America’s brawniest automaker closed in 2010 after the Chinese government decided it didn’t want the vehicle within its borders, and it will remain in the pantheon of automotive history for the foreseeable future. It’s the nameplate that’s making an electrifying comeback in 2021 as a GMC vehicle, and that’s the best strategy General Motors could have adopted.

GM aims to give customers what they want

GM needs to firmly plant its flag in the electric pickup world to keep up with rivals like Ford, Tesla, and Rivian. There is not a single battery-powered truck available in 2020, but the niche will balloon in the coming years, and the stakes are high. In 2019, the three bestselling vehicles in America were the Ford F-Series (which has led the chart for 43 consecutive years), the Ram pickup, and the Chevrolet Silverado. Sales totaled 2.1 million units.

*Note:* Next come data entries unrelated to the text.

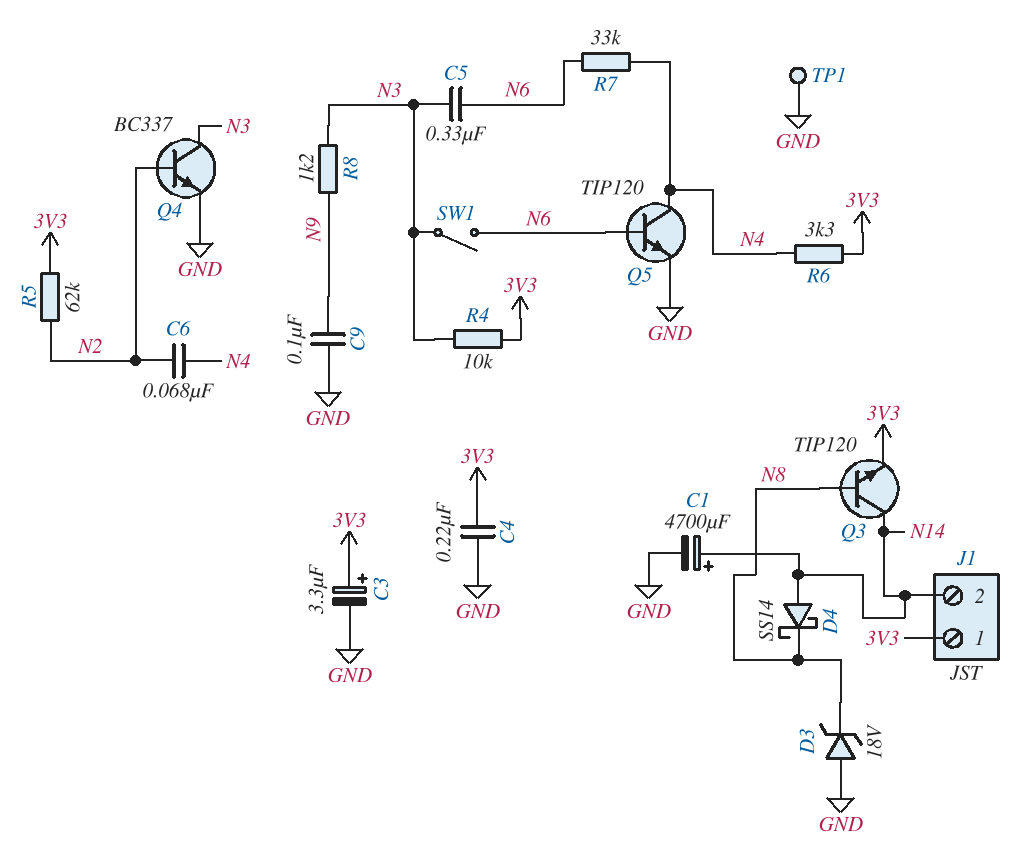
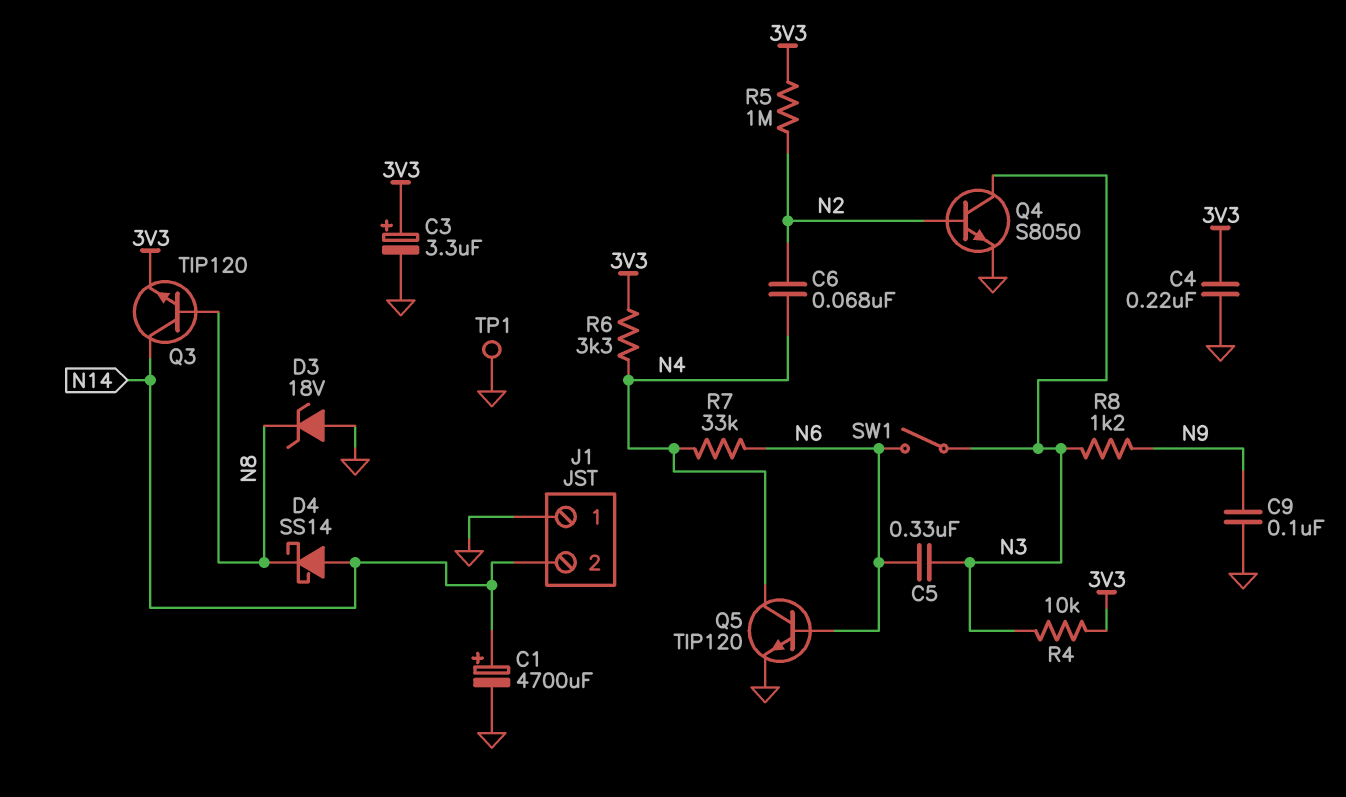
J1 pin 1: 3V3 -> GND
Q4: NPN BC337 (B N2, C N3, E GND) -> NPN S8050 (B N2, C N3, E GND)
R5: 62k (3V3, N2) -> 1M (3V3, N2)

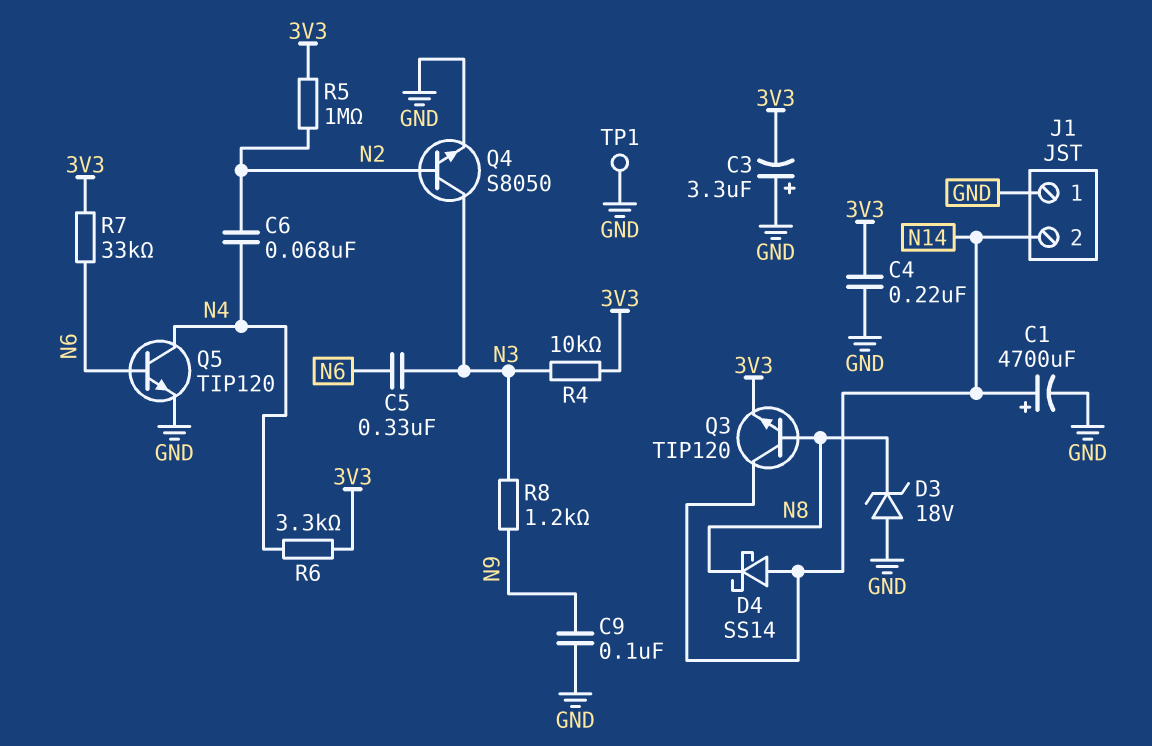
C3: 3.3uF (plus 3V3, minus GND) -> 3.3uF (plus GND, minus 3V3)
R7: 33k (N4, N6) -> 33k (3V3, N6)
SW1: switch (N3, N6) -> none

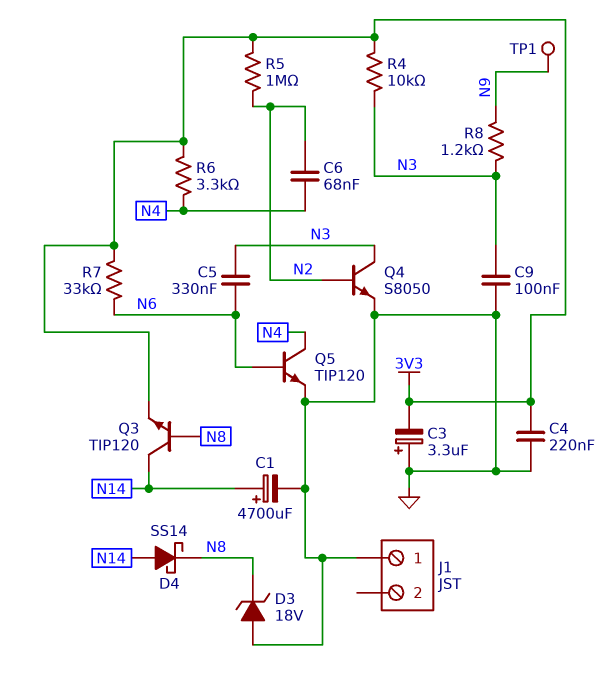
C9: 100nF (GND, N9) -> 100nF (GND, N3)
J1 pin 2: N14 -> none
TP1: test point (GND) -> test point (N9)

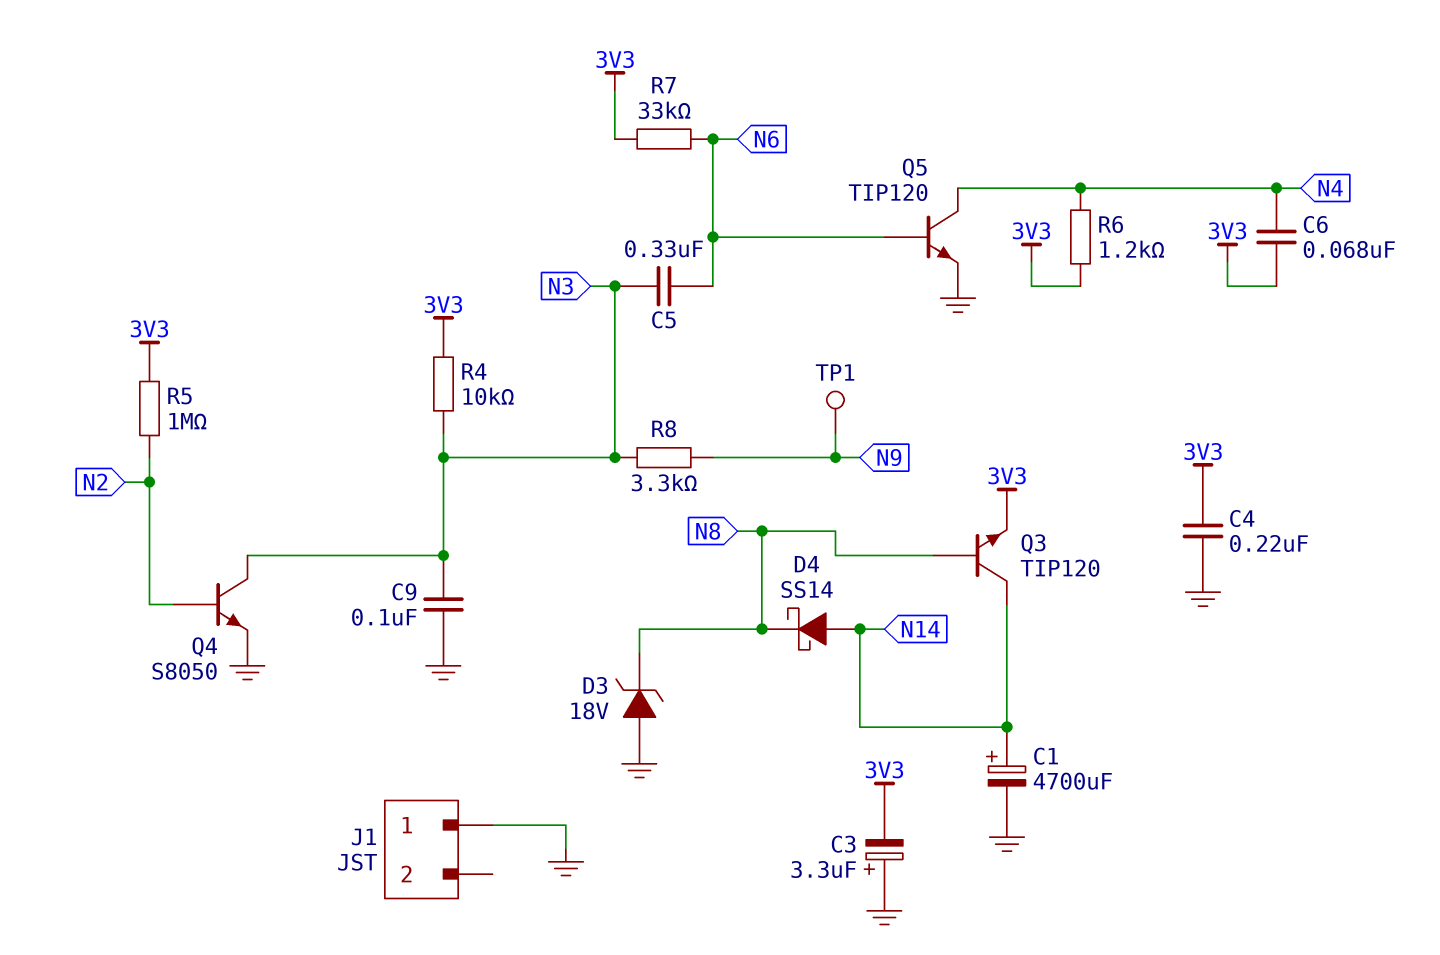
C6: 68nF (N2, N4) -> 68nF (3V3, N4)
R6: 3.3k (3V3, N4) -> 1.2k (3V3, N4)
R8: 1.2k (N3, N9) -> 3.3k (N3, N9)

EVs are a rounding error in a market that hit the 17-million mark for the fifth straight year in 2019, and while standing at the intersection of battery-powered cars and pickups looks like a fool’s errand, General Motors is playing the long game.

The Hummer won’t outsell the Silverado – it won’t even come close – but the firm needs to be ready to deliver when these two segments merge to help future-proof its business. Pickups are profit machines for American automakers, and every one sold in the United States will eventually run on electricity, though whether that will happen in 10 or 100 years remains open to debate. Still, executives know they can’t afford to miss a 90-degree turn.

Hummer was ready for resurrection

An image problem plagued Hummer during most of its existence. Its decline started shortly after wealthy Hollywood types decided it was cooler to drive a Toyota Prius than a mammoth SUV powered by an ozone-reaming V8 engine, and self-appointed activists fueled the anti-Hummer sentiment by vandalizing hundreds of vehicles across the U.S. In 2003, for example, arsonists destroyed 40 new Hummers by setting a dealership in West Covina, California, on fire.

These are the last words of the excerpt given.